Lane Cove West is a suburb on the Lower North Shore of Sydney, in the state of New South Wales, Australia. Lane Cove West is located nine kilometres north-west of the Sydney central business district, in the local government area of the Municipality of Lane Cove. Lane Cove and Lane Cove North are separate suburbs.

==History==
The land in the area was originally used for agriculture and owned by John Blackman. From the mid-1950s Lane Cove West was home to the national head office, pressing plant, warehouse and recording studios of the Warner Records label Festival Records. Lane Cove West Public School was also built at this time.

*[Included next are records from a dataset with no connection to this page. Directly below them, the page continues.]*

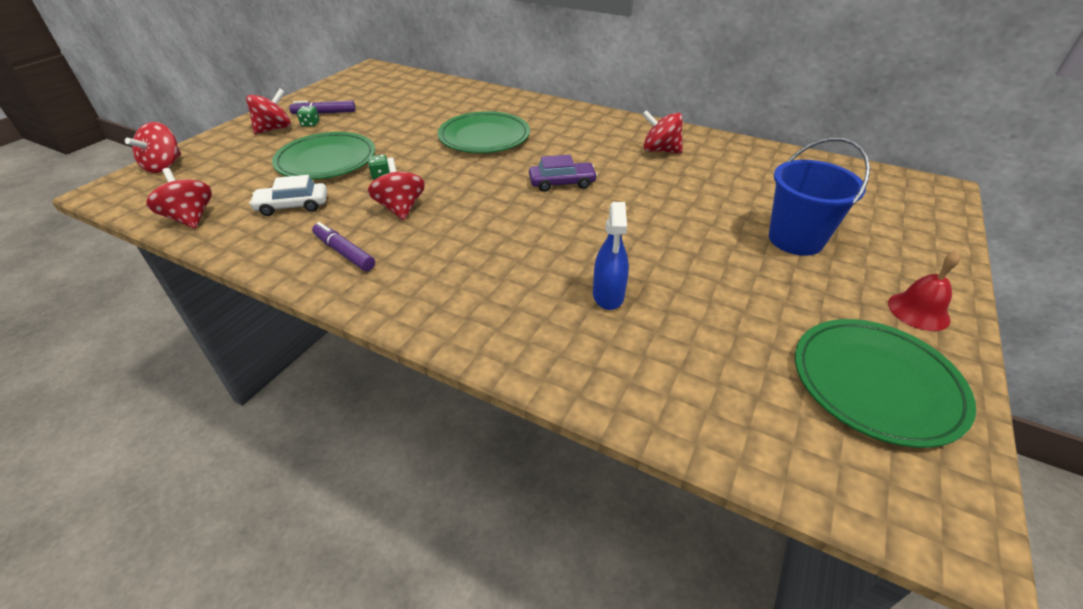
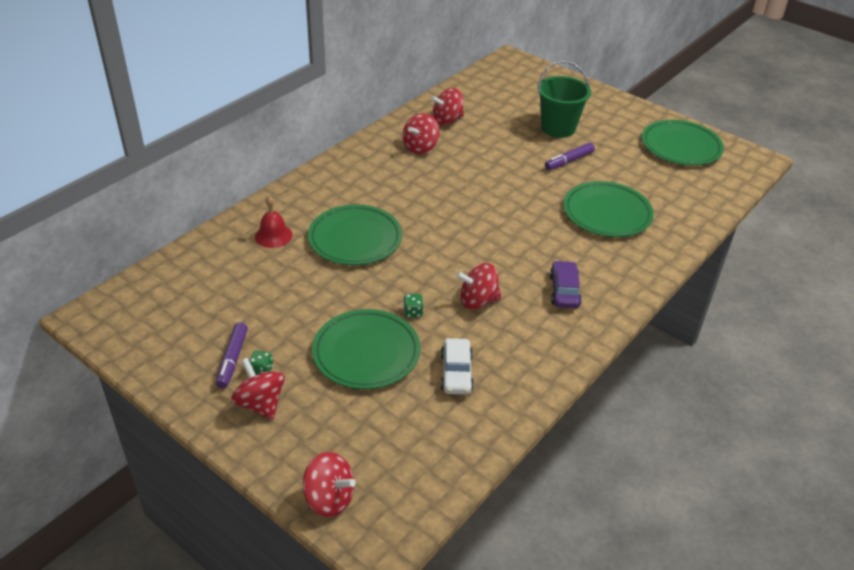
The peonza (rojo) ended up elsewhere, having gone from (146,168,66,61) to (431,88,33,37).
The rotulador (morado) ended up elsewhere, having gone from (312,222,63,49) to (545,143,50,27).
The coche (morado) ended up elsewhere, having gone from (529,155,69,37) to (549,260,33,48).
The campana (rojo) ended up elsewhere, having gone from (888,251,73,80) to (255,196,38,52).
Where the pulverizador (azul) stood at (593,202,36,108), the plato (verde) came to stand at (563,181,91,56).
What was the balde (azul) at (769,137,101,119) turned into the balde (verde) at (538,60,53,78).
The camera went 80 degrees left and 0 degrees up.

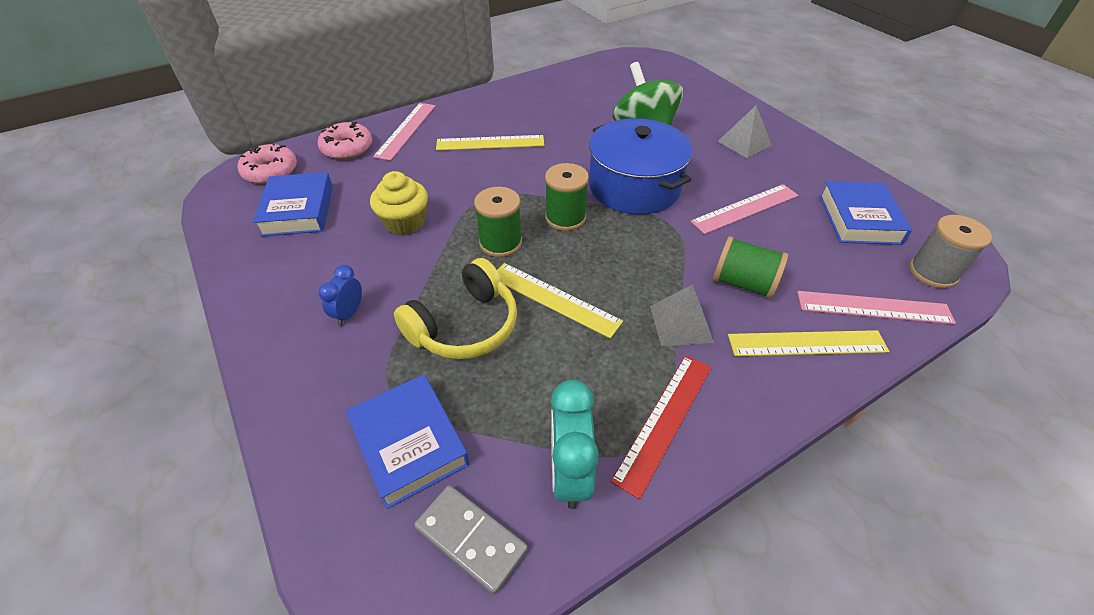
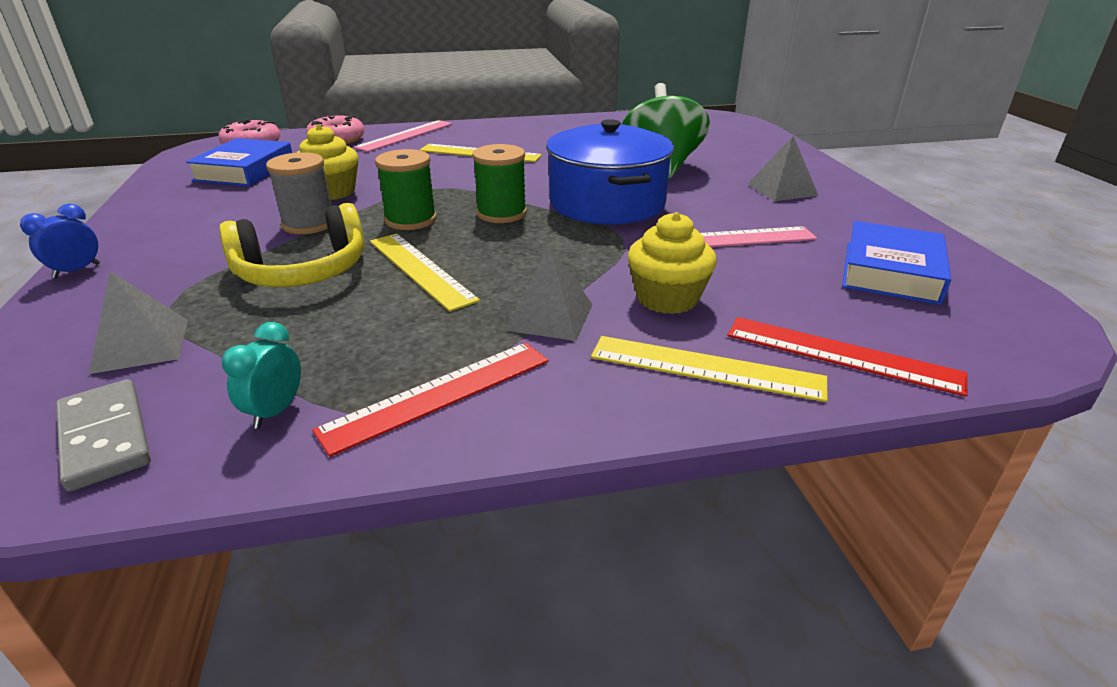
The despertador (azul) ended up elsewhere, having gone from (319,265,43,61) to (20,203,80,75).
The carrete (gris) ended up elsewhere, having gone from (909,215,83,73) to (266,152,65,82).
Where the libro (azul) stood at (345,374,125,135), the pirámide (gris) came to stand at (89,271,99,103).
Where the carrete (verde) stood at (713,236,75,63), the magdalena (amarillo) came to stand at (628,212,89,102).
What was the regla (rosa) at (797,291,159,33) turned into the regla (rojo) at (727,317,241,80).
The size of the despertador (turquesa) at (551,380,48,129) changed by a factor of 0.59.
The camera went 20 degrees right and 15 degrees down.

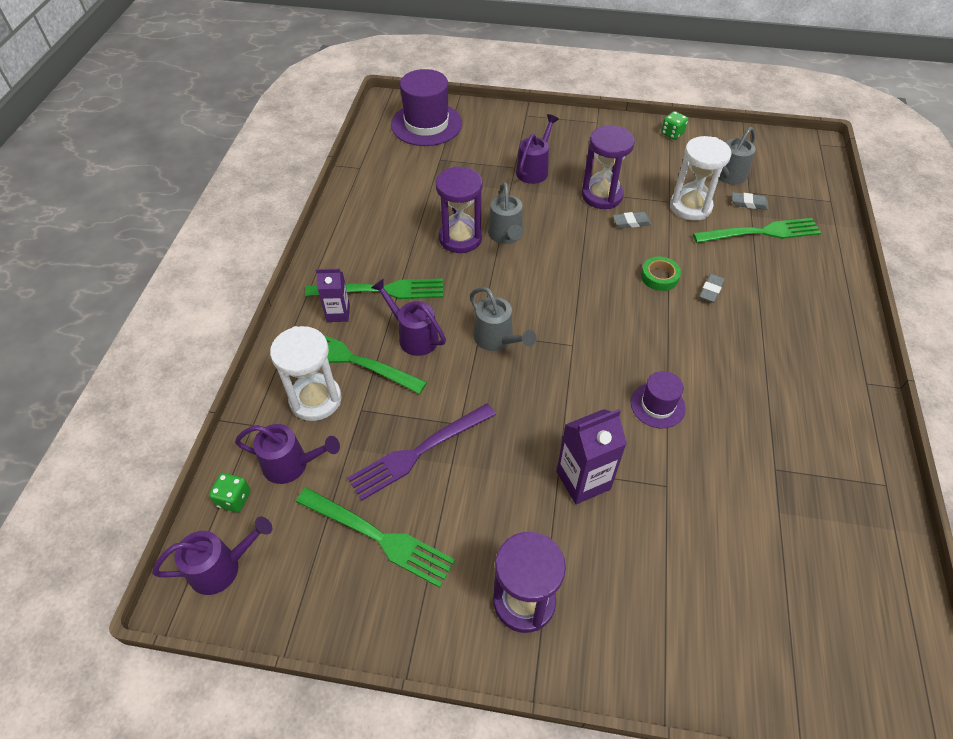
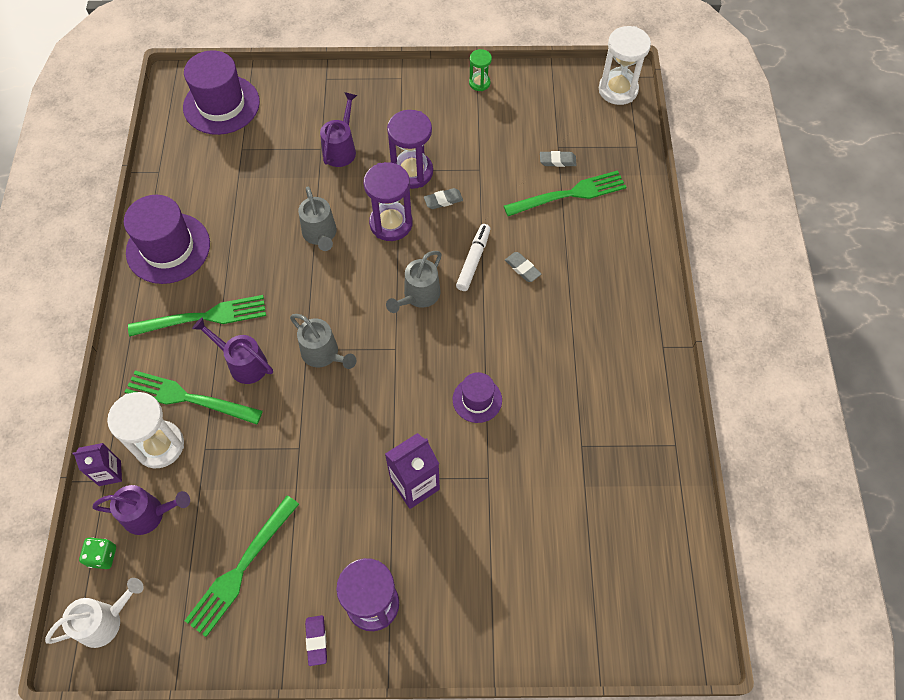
The second view lost the tenedor (morado) at (348,403,148,97).
The second view gained the sombrero (morado) at (124,195,86,89).
The second view gained the goma de borrar (morado) at (305,615,22,51).
The cartón de leche (morado) ended up elsewhere, having gone from (316,268,34,54) to (73,443,49,43).
The reloj de arena (morado) ended up elsewhere, having gone from (436,166,47,87) to (363,162,50,79).
The reloj de arena (blanco) ended up elsewhere, having gone from (670,136,62,85) to (599,26,52,79).
The regadera (gris) ended up elsewhere, having gone from (719,127,37,58) to (386,251,56,62).
Where the cinta adhesiva (verde) stood at (641,256,40,35), the rotulador (blanco) came to stand at (456,224,34,67).
Where the dado (verde) stood at (661,111,27,29), the reloj de arena (verde) came to stand at (469,49,23,42).
What was the regadera (morado) at (152,517,120,78) turned into the regadera (blanco) at (45,578,99,70).
The tenedor (verde) at (296,488,159,100) ended up facing another way, 105 degrees clockwise from before.
The goma de borrar (gris) at (699,274,26,29) ended up facing another way, 60 degrees counterclockwise from before.
The camera went 10 degrees left and 10 degrees up.

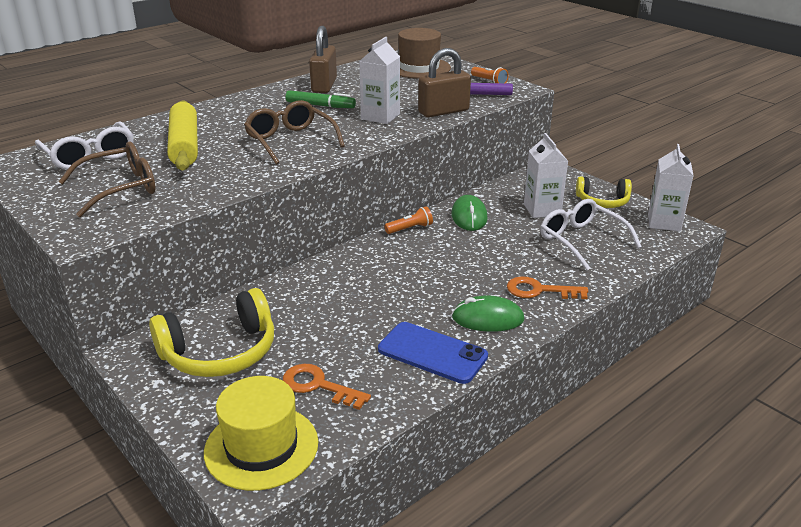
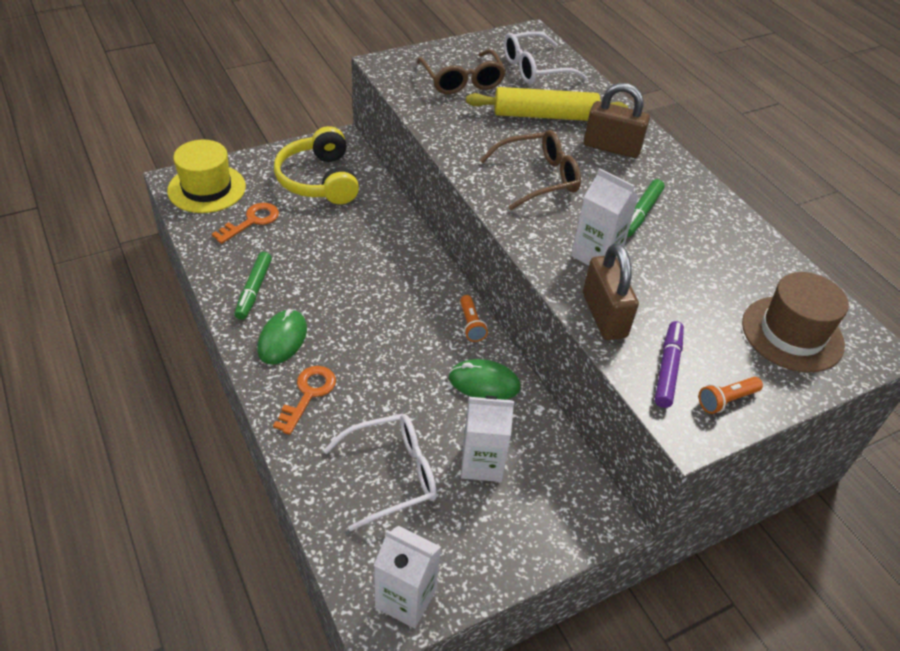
The second view lost the auriculares (amarillo) at (576,176,56,32).
The candado (marrón) ended up elsewhere, having gone from (309,26,28,67) to (584,83,66,75).
Where the móvil (azul) stood at (378,322,110,62), the rotulador (verde) came to stand at (234,252,38,68).
The camera went 100 degrees right and 15 degrees up.

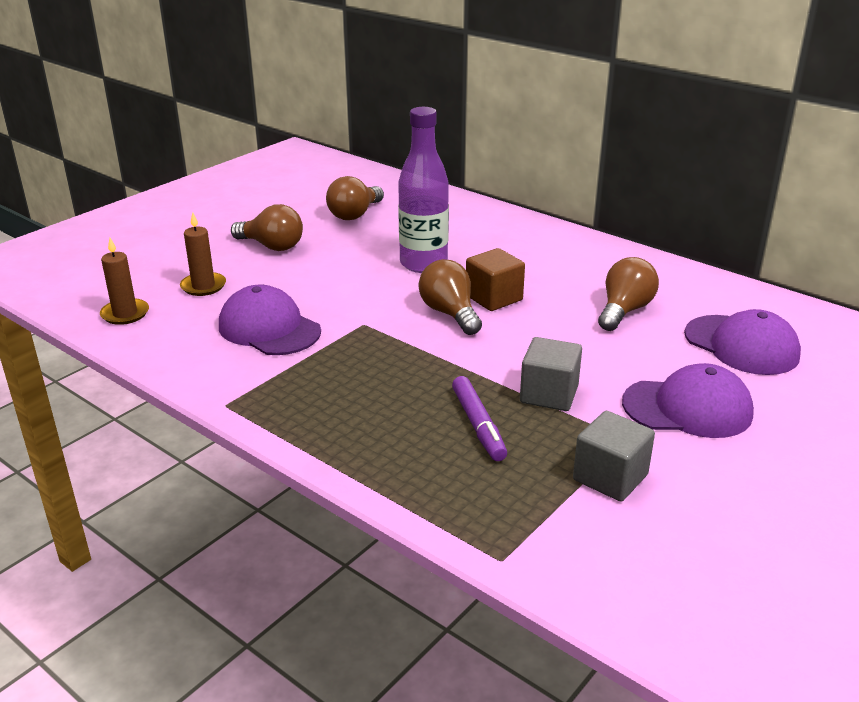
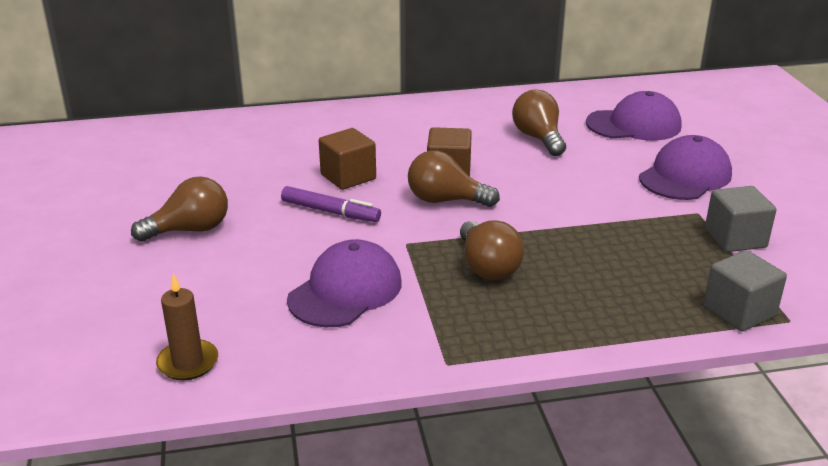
The second view lost the vela (marrón) at (180,213,46,83).
The bombilla (marrón) ended up elsewhere, having gone from (326,176,58,44) to (460,220,64,60).
The rotulador (morado) ended up elsewhere, having gone from (452,376,55,85) to (281,186,100,36).
The cubo (gris) ended up elsewhere, having gone from (520,337,62,74) to (703,250,84,82).
Where the botella (morado) stood at (398,107,51,166), the cubo (marrón) came to stand at (319,128,57,62).
The gorra (morado) at (219,285,102,70) ended up facing another way, 135 degrees clockwise from before.
The camera went 50 degrees left and 0 degrees up.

Lane Cove West split off from Lane Cove to become a separate suburb on 6 September 2002.

==Population==
In the 2021 Census, there were 3,146 people in Lane Cove West. 58.3% of people were born in Australia. The most common countries of birth were England 4.6% and China 3.8%. 67.6% of people only spoke English at home. The most common responses for religion were No Religion 37.0%, Catholic 26.7% and Anglican 10.1%.

==Commercial area==
Lane Cove West Business Park is an industrial area with factories and warehouses. Most of these are located on Mars Road and Sam Johnson Way.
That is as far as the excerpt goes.